A day after winning her gold at Albertville, she tore knee ligaments during the giant slalom. Course microphones picked up her moans as she was dragged off the course, writhing in pain.
Unlike Thursday’s slalom, in which she let a .60-second first-run advantage slip away to Germany’s Hilde Gerg, Compagnoni took a .94-second lead into the afternoon run and left the competition in her slush.
She won by 1.81 seconds over silver medalist Alexandra Meissnitzer of Austria, and was 2.02 seconds faster than bronze medalist Katja Seizinger of Germany.
“I think she is one of the greatest GS racers that has ever been,” Seizinger said of Compagnoni.
Seizinger made some history of her own. Her bronze was her third medal of these games, to go with gold medals in downhill and combined, and was her fifth medal in three Olympics, tying her with Switzerland’s Vreni Schneider.
Schneider is retired, but she and Seizinger were contemporaries.
“She raced with me,” Seizinger said. “I wouldn’t say she was a hero for me, the way Boris Becker is a hero to a 10-year-old.
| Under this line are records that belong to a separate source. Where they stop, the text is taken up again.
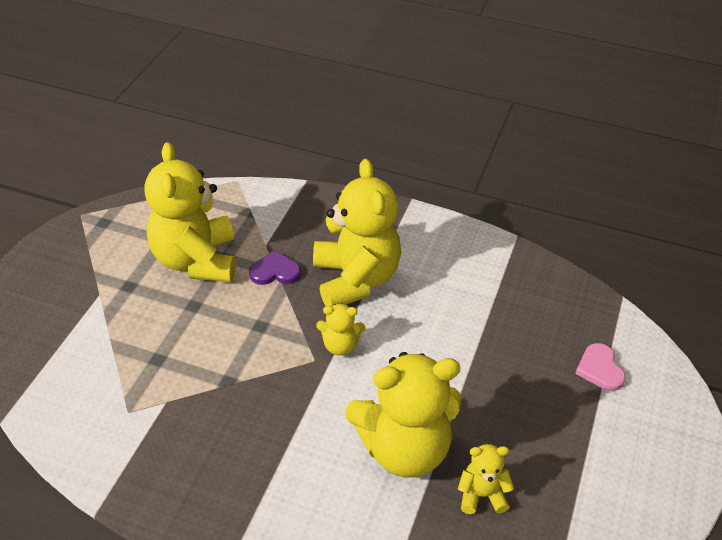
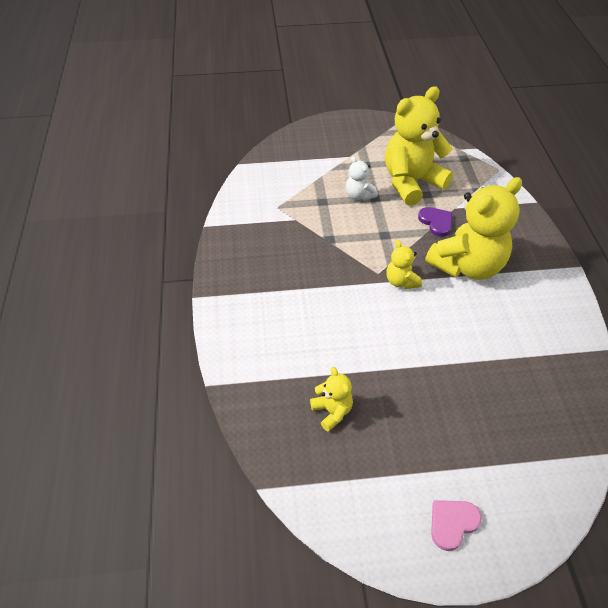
camera: 65 degrees right, 5 degrees up
(177, 318) = (359, 195): none -> white teddy bear
(404, 449) = (340, 350): yellow teddy bear -> none
(600, 369) = (512, 457): pink heart -> pink heart (452, 523)

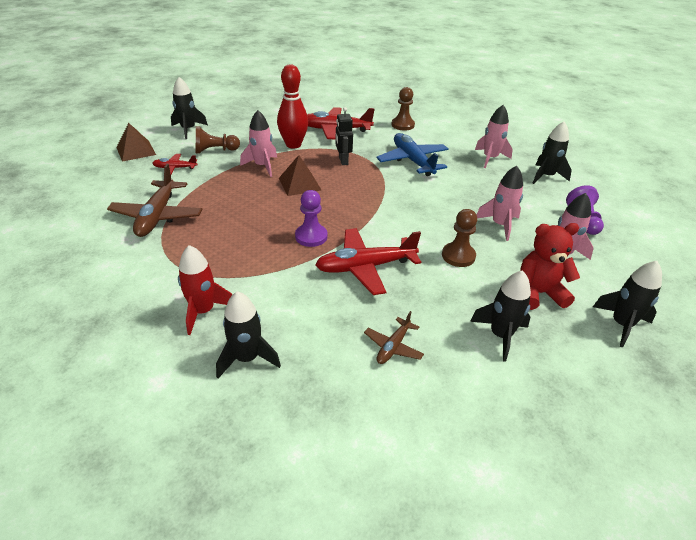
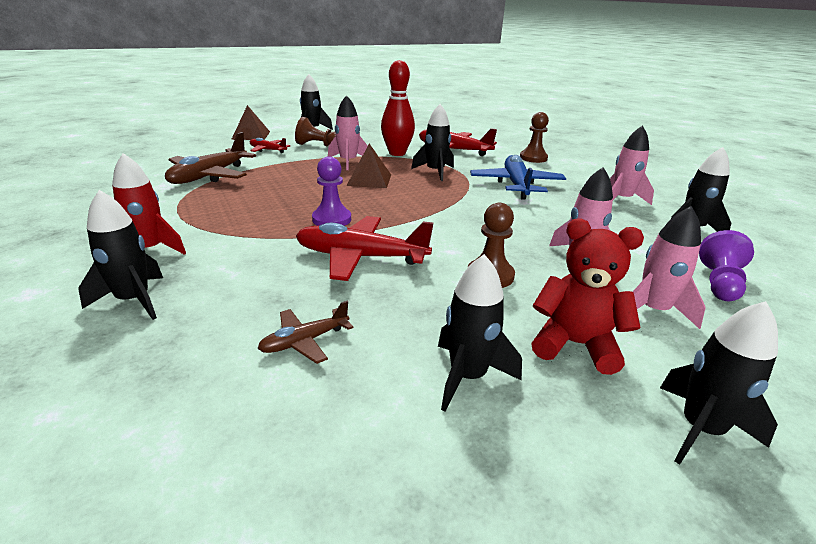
camera: 25 degrees right, 10 degrees down
(343, 161) = (435, 172): black robot -> black rocket

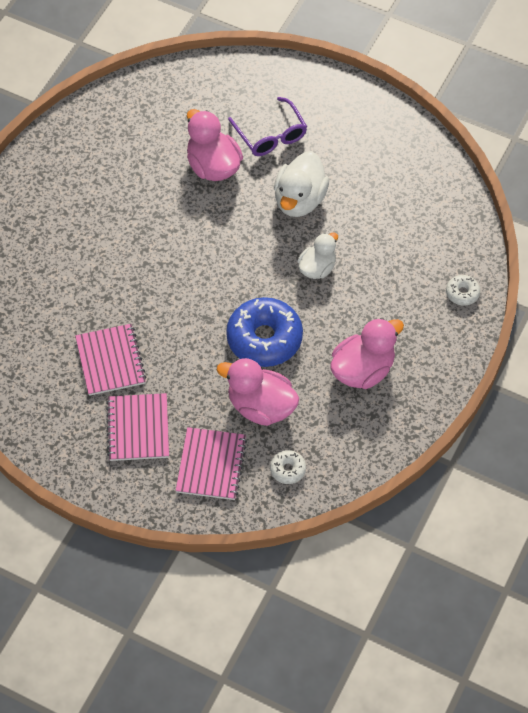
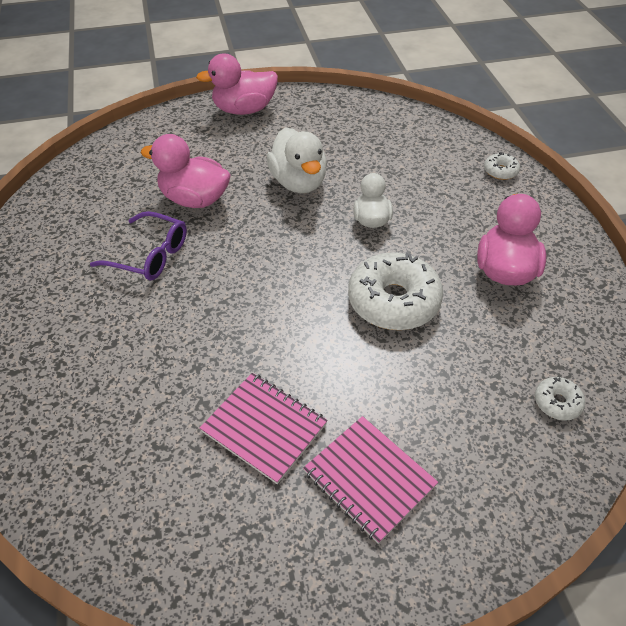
camera: 40 degrees left, 10 degrees down
(211, 465) = (485, 457): pink notebook -> none
(261, 406) = (461, 362): pink duck -> pink duck (244, 110)
(264, 338) = (393, 301): blue donut -> white donut
(270, 135) = (223, 154): purple glasses -> purple glasses (149, 255)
But we had respect for each other.”
It was a terrific week all around for the German women, who collected six Olympic medals in Alpine.
“When I get a little time at home, perhaps I will realize what happened this week,” Seizinger said.
It wasn’t a shabby finish for Meissnitzer, either, considering what might have been.
A day after she had won the bronze medal in super-G, Meissnitzer went to relax in a Japanese hot bath, called an onsen. The water, though, was too hot for Meissnitzer and she passed out, cracking her head on a step.
“I woke up a few minutes later bleeding,” she said. “A doctor sewed my head with seven stitches.”
Meissnitzer said the injury did not affect her in Friday’s GS.
“I didn’t feel anything,” she said. “Maybe I was faster with it.”
Friday was a disastrous day for the U.S. women.
Julie Parisien was the only one of four Americans to complete two runs, finishing 28th overall, but her time, 3:02.78, isn’t one she’s going tack on the wall.
Parisien finished 12.19 seconds behind Compagnoni.
“I should have taken my skis off and run down,” Parisien said. “I would have been three seconds faster.”
Gee, and that would have put her only 9.19 seconds behind the winner.
At least Parisien got down the hill.
Caroline Lalive, whose seventh-place in combined was the second-highest U.S. women’s result at Nagano behind Picabo Street’s gold in super-giant slalom, skied out in the morning run.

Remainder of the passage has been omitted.